I used Bill's method EXCEPT instead of soy sauce I used YOSHIDAS MARINADE in it's place.

http://www.youtube.com/watch?v=HVCxrpaQ6e8

I used about 3 oz. of wood (tried red oak, hickory and apple wood - all tasty). Check out what he does. I put my jerky on the rods and lay the rods across a 13x8 pan to let the excess marinade drip off. Plenty of smoky flavor. Now isn't this one of your first runs with your new smoker ?? After you do a couple briskets and pork butts you'll see it's getting a nice smoky flavor. Heck after a while you'll get such a layer of "shellac" on the inside of your smoker you won't need much wood...

Good luck
Not sure where it went wrong, but I made some jerky using HiMtn following it's directions, and using the smoking procedure from the video posted by Big Mike above. In other words, NO marinade, just the Hi Mtn and smoking technique from the video. It was the best jerky I ever made. So you might want to try using the Hi Mtn by itself, with a smaller batch of meat, see how it turns out. If you like it, start experimenting from there, and keep good notes.
Problem is that there was so much water in there. After the first 2 hours at 180 degrees, the whole dang pan was full of water. That doesn't seem right. All I used was the hi mountain seasoning, no marinade. I guess I can add more wood next time but I used almost 6 ounces so I don't know.

Maybe I'll call cookshack and see what they think is causing all the water.
Help me out here as I am sight impaired and saw something in your description and 2nd comments that caught my eye. You mentioned a drip pan that ended up full of liquid... Did you have a drip pan INSIDE the smoker ?? If you did that is your problem... Just make sure you have one below the smoker drip hole and that you have lined foil on the woodbox cover and the bottom of the smoker - being certain to punch a hole in that foil where the drip pan exit hole is...

If you were catching drippings INSIDE the smoker then yeah you would be maintaining a very humid environment because of that. Using the foil on the bottom of the smoker and the woodbox makes clean up a snap.

IF I have guessed wrong then I apologize. Just trying to help out... I always thought the marinade helped push the "cure" into the meat.
Haha no I did not have the drip pan on the inside. It was underneath where it was supposed to be. I put foil on those and punched a hole in it. I did not have a wet marinade on mine so I have no idea of where all that water would have come from. I have read other members on here who have had the same thing happen but never saw how they fixed it. I smoked a tri-tip in it last night at 225 for about 1.5 hours and then moved to the pg1000 to char it. There was no water in the pan with that.
A couple thoughts....

If you dry brine it longer than the instructions said, it will wash out some of the flavor in the spices. That could have been the taste problem.

These smokers are so air tight that the moisture must be dumped often, I would recommend at least every 30 minutes, and keep the door open for 15-20 seconds while fanning it.

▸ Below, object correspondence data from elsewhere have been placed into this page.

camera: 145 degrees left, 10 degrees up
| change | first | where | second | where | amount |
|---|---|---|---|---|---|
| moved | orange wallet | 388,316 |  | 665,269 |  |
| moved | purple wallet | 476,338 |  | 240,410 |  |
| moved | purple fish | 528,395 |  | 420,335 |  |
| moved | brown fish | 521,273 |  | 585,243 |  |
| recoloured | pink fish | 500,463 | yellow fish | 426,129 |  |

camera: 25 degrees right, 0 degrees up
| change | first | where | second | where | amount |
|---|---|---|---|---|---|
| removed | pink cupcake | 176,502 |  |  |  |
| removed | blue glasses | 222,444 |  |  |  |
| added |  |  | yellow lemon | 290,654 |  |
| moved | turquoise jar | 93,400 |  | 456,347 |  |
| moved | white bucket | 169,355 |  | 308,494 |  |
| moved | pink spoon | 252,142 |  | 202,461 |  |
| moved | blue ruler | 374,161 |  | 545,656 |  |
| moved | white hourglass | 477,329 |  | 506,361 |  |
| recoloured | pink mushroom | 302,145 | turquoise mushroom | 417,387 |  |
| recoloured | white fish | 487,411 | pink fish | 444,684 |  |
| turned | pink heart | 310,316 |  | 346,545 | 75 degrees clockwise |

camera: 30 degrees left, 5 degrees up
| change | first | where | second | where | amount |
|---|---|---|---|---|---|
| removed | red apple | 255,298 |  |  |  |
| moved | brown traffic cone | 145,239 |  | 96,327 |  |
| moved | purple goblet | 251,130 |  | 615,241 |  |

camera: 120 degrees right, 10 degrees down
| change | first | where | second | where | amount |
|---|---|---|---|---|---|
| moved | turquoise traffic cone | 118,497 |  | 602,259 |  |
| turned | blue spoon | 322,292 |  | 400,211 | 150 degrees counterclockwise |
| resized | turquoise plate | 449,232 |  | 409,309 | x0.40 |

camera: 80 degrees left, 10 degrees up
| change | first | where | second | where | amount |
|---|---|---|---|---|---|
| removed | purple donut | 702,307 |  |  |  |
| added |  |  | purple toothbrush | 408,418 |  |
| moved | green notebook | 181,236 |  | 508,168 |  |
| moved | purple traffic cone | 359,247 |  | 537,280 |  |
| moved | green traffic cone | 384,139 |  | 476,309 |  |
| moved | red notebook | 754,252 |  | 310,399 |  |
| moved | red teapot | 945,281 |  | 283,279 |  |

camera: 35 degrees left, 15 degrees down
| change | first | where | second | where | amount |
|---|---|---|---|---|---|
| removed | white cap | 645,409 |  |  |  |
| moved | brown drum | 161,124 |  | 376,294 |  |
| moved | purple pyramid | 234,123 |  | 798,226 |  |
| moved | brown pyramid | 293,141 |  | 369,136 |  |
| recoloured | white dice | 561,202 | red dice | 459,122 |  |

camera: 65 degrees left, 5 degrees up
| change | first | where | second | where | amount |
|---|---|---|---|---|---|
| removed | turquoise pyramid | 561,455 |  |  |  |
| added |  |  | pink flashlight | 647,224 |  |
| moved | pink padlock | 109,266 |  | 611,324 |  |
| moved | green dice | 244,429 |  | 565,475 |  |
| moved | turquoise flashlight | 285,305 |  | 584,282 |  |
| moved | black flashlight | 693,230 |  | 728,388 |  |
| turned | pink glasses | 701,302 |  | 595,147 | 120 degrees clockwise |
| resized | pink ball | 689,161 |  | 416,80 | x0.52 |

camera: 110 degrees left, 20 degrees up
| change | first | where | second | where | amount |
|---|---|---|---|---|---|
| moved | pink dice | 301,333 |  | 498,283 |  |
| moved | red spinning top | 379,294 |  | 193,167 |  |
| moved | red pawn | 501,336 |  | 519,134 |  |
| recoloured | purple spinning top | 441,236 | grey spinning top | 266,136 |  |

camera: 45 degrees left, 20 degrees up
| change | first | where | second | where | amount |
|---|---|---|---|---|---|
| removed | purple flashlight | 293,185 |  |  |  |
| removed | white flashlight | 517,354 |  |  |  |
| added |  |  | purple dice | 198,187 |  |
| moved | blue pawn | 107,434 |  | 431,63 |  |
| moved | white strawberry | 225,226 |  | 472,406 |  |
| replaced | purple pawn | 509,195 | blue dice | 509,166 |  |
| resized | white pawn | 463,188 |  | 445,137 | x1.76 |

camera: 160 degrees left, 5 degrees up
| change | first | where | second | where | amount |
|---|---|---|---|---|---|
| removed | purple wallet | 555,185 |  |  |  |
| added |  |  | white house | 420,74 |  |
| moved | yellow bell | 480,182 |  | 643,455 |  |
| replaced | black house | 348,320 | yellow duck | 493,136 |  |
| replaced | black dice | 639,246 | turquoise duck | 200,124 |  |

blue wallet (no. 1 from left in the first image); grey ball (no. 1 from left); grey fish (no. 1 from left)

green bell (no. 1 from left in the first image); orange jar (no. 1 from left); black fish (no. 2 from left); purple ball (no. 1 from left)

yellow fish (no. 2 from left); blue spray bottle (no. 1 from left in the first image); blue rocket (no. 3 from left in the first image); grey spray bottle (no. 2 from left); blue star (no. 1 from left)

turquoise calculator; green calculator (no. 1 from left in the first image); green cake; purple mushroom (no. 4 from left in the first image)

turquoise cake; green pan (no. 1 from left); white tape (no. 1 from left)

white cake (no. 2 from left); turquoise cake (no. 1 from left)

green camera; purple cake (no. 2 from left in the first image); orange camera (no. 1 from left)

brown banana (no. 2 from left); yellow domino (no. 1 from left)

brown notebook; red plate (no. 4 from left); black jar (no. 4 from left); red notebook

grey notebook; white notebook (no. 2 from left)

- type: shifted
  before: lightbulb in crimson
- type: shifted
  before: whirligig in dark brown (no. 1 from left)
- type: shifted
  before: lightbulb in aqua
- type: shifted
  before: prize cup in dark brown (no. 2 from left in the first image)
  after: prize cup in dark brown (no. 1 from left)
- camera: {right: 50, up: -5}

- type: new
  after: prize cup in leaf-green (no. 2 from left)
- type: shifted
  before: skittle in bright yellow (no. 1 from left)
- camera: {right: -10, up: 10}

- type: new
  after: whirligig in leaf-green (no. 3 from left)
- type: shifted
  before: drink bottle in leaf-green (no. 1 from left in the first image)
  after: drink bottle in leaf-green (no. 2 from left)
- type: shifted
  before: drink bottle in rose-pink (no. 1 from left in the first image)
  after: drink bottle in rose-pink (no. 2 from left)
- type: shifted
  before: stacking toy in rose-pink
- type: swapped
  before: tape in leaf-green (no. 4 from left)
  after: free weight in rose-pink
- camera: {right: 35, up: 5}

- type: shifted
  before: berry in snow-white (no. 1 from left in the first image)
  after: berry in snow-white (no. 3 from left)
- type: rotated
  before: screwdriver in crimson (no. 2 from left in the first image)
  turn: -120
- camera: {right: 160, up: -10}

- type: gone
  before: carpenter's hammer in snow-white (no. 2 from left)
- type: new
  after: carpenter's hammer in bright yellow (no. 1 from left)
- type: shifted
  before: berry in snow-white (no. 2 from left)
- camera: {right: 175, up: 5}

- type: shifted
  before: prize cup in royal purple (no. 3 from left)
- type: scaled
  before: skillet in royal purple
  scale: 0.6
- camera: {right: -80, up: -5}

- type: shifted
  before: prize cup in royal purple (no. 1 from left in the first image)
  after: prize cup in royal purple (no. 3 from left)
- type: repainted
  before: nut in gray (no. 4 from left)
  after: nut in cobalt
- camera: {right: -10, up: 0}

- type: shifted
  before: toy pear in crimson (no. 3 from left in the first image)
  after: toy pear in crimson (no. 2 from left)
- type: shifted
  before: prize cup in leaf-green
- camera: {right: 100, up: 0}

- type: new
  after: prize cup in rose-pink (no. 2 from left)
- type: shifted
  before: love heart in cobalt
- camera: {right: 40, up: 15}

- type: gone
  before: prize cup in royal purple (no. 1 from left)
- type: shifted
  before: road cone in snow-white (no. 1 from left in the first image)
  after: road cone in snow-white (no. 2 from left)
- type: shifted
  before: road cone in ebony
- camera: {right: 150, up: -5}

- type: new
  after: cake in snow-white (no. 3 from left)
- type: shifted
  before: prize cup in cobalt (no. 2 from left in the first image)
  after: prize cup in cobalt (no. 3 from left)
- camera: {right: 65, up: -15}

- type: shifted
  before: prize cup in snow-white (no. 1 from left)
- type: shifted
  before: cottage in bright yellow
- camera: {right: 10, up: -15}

You are basically trying to dehydrate/dry out the meat, so the moisture must go somewhere and it appears that the grease pan is where yours went.

I'm sure others will have some more thoughts!

Good luck next time.
Hi-mtn does tend to lose flavor if u do let it go for more than the 24hrs per 1/4 inch. I just did a batch of the pepper garlic seasoning, the pepper it definitely the predominate flavor. I would suggest adding more garlic either in juice form or dehydrated. For mIne, I added about a 1/2 cup of tiger sauce (hot sauce) to my 5lb batch. I use QDoggs method which is the first post in bold in this category. 2hrs open, 1 hr closed, 1 hr open, 1 hr closed, then I open it and let it cool. I never go the 6-7 hrs he mentions, mine comes out tender/chewy. We love it. Also depends on how you like it. I like playing with flavors, but for the hi-mtn products, longer doesn't always mean better. Like suggested, try small batches until you find your sweet spot and keep experimenting with add ins. Have fun. It usually is always at least edible.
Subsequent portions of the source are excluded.